10) And finally, I think that Eli, our youngest, is the rolypoliest, happy baby of them all. I love to see him smile.

Monday, September 19, 2005

Ten Things I Think I Think

1) I think that the youth program here at Shawnee is really moving in the right direction. I am seeing lots of new faces in the form of teens showing up, and adults helping, and I'm really excited about our hiring Andrea Sanford to be our Assistant Youth Director. The new HS youth Sunday School is getting off to a good start, and the core group of teachers (Roger Rhodes, Mike Mox, Rob Neidich, Linda Lawson, Ryan and Stacy Brenneman) are as excellent a team as you'll ever find. Steve Jenkins a new volunteer small group leader, is doing an outstanding job. We still have a lot of work to do, but I'm encouraged with where Brent, Andrea, Andy, Lindsay, and Marty are taking the program.

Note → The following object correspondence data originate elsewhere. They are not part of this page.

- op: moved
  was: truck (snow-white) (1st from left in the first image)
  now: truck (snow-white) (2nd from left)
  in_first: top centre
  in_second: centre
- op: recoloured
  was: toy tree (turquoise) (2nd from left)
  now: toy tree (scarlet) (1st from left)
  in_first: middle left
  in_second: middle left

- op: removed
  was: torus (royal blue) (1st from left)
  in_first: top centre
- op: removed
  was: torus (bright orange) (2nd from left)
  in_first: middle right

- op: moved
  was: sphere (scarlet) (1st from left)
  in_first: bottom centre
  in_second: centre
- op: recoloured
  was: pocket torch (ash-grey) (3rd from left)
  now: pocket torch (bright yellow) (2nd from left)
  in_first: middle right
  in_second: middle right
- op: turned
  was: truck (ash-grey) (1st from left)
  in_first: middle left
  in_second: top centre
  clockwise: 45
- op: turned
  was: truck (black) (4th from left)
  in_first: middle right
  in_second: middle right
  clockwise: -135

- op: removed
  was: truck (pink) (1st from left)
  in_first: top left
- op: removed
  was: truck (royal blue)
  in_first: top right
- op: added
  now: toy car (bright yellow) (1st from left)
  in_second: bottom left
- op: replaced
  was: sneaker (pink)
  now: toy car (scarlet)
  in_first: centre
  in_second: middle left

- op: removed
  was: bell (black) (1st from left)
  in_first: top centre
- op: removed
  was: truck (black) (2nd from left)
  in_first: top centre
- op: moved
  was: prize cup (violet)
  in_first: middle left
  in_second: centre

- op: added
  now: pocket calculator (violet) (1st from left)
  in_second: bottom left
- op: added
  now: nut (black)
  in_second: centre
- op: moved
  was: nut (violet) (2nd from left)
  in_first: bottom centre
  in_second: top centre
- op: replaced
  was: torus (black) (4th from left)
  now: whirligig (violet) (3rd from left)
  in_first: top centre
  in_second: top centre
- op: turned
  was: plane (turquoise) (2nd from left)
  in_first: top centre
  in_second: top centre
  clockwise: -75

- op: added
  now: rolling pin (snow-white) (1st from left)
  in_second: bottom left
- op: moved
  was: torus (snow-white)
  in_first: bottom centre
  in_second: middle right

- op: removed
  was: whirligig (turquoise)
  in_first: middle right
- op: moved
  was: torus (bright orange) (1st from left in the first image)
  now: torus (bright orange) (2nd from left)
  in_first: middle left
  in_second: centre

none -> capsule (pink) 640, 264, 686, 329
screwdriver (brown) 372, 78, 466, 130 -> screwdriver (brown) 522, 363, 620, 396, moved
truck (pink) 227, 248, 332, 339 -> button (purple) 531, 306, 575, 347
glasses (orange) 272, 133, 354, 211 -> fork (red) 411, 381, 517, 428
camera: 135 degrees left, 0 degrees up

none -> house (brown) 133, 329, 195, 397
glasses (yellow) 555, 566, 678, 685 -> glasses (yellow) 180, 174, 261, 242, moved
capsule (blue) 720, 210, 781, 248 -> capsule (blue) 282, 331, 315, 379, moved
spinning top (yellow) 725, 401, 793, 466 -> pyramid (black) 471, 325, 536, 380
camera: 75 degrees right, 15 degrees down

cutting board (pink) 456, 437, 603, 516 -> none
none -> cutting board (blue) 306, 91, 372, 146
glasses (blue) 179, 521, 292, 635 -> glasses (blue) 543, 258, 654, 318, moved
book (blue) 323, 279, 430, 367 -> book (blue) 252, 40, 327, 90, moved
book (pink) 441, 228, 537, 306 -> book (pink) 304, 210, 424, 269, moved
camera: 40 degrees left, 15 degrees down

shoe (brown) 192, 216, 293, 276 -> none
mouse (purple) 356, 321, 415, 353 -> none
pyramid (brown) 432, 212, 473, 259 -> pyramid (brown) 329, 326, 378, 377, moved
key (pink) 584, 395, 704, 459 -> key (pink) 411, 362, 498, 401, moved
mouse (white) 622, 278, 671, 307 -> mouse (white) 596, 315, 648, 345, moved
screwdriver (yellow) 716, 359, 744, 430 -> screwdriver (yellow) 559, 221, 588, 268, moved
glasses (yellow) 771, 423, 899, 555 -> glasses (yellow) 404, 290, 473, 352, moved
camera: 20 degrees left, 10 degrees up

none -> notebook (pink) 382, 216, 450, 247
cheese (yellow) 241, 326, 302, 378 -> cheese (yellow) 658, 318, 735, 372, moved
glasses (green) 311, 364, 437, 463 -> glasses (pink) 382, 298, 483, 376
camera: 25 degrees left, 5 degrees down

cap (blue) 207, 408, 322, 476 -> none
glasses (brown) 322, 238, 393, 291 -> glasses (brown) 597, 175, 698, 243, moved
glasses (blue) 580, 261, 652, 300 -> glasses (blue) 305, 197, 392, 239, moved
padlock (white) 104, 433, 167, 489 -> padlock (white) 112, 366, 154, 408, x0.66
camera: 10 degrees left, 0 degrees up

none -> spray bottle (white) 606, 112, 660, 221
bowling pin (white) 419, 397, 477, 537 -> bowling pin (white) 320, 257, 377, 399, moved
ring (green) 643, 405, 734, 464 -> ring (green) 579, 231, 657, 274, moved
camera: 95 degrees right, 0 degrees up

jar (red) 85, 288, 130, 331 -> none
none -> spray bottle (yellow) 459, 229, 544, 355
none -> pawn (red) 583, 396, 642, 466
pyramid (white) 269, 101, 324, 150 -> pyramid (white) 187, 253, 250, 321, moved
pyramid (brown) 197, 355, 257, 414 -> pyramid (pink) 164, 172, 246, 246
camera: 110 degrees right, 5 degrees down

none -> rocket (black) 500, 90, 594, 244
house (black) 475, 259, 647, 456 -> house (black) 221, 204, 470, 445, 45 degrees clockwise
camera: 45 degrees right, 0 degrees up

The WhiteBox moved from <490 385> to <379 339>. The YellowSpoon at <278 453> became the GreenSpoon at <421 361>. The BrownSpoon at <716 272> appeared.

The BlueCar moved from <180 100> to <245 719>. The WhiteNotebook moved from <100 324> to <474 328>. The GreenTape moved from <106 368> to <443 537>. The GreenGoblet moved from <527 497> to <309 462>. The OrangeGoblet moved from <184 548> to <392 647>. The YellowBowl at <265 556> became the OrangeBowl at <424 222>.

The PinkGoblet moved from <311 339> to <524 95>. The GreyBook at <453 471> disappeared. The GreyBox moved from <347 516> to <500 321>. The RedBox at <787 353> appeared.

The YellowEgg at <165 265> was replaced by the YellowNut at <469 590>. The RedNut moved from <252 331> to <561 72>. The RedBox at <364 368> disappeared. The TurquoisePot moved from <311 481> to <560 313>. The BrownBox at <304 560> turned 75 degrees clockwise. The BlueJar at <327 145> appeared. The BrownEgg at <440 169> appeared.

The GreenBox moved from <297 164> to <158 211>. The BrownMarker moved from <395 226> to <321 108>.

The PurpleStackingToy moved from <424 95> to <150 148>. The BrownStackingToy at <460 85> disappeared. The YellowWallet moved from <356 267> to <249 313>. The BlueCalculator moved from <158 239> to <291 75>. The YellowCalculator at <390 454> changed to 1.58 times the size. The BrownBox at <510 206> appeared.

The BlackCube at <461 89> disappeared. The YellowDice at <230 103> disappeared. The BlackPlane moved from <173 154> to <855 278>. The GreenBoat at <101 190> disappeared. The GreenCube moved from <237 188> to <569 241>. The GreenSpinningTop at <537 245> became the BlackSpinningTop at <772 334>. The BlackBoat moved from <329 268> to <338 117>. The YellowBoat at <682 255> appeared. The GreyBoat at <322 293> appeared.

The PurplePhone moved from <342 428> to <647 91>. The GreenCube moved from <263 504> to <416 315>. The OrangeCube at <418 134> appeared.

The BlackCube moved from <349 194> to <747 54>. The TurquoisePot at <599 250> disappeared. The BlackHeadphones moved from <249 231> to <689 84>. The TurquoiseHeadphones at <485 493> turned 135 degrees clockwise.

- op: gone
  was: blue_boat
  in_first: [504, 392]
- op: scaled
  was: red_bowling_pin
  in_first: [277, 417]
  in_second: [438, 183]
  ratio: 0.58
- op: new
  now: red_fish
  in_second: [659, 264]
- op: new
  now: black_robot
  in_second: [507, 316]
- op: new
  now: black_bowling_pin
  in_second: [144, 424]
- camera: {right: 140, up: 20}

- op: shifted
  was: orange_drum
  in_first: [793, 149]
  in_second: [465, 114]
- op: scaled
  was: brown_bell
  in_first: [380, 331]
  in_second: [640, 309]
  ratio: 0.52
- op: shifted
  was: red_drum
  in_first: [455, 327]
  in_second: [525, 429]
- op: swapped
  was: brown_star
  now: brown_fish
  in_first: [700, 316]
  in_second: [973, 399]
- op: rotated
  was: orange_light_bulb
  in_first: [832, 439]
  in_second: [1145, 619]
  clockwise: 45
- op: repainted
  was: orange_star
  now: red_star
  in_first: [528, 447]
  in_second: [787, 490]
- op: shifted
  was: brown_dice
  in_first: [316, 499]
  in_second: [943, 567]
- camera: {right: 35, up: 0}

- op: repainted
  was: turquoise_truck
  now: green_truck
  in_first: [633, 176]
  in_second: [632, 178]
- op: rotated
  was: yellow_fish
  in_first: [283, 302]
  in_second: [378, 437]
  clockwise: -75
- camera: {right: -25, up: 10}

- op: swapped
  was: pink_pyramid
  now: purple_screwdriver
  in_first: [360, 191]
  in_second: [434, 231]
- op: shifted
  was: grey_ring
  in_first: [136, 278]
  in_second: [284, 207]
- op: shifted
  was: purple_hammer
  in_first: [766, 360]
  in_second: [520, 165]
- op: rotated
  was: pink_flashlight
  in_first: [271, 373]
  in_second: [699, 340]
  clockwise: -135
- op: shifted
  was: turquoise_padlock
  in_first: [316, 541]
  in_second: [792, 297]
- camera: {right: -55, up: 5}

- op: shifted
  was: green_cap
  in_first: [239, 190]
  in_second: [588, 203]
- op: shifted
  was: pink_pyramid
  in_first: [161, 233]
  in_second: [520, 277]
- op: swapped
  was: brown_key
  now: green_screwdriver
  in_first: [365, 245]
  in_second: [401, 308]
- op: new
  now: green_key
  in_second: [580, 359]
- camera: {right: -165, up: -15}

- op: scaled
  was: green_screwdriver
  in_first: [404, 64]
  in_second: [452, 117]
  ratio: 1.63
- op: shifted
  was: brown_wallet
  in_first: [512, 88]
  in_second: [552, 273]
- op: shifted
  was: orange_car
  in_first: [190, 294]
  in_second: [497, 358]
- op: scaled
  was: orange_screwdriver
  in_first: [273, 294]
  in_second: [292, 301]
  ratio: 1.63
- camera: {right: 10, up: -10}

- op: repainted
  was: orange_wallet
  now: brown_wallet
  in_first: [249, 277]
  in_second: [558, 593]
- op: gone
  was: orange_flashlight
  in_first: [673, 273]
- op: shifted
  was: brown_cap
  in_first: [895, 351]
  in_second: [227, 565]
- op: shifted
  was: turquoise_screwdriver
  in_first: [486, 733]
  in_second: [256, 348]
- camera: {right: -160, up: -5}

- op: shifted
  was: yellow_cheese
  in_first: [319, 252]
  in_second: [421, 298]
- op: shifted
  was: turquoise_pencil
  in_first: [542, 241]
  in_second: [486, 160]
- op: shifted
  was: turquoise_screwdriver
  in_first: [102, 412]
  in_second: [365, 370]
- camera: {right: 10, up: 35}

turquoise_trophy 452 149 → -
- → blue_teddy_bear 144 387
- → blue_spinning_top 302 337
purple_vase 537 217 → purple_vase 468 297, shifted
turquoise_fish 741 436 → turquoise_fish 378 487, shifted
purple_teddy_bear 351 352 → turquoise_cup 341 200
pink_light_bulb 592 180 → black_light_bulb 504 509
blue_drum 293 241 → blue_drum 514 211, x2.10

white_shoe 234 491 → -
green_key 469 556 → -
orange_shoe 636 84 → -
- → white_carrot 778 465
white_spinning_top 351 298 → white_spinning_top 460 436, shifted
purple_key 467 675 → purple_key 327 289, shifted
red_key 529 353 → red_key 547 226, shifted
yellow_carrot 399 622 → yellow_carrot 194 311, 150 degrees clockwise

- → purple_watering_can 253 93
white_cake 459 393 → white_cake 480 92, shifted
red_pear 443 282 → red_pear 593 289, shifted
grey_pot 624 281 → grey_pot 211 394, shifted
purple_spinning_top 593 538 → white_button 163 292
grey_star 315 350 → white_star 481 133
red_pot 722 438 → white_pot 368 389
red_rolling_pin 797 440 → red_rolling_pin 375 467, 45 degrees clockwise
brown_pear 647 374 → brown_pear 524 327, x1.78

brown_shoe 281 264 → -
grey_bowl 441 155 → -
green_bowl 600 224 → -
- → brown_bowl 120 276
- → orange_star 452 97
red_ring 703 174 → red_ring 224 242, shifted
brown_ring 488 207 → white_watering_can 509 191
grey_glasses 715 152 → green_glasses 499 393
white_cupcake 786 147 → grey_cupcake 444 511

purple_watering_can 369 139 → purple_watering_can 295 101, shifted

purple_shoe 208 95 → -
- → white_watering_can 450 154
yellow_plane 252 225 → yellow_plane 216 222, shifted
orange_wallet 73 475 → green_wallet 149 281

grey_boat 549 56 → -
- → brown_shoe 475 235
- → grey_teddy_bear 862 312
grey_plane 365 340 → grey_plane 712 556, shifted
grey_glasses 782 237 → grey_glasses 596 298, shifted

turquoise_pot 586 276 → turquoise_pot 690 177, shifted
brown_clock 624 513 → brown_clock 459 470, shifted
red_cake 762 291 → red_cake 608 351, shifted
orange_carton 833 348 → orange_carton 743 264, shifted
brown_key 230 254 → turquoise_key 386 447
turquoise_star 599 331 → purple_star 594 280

2) I think that my head is still spinning after reading John Dominic Crossan's book, "Jesus: A Revolutionary Biography". Ten years ago, a book like this (because it puts so little stock in the occurrence of the supernatural and really questions the historocity of scripture) would have angered me to no end, but after a stint in a congregation (not this one) that refused (theologically) to think outside of the box, it's nice to be in a place that can appreciate new ideas that make good sense... even if they stay a bit from "what always been known to be true". I can't tell you how much I'm enjoying this new freedom.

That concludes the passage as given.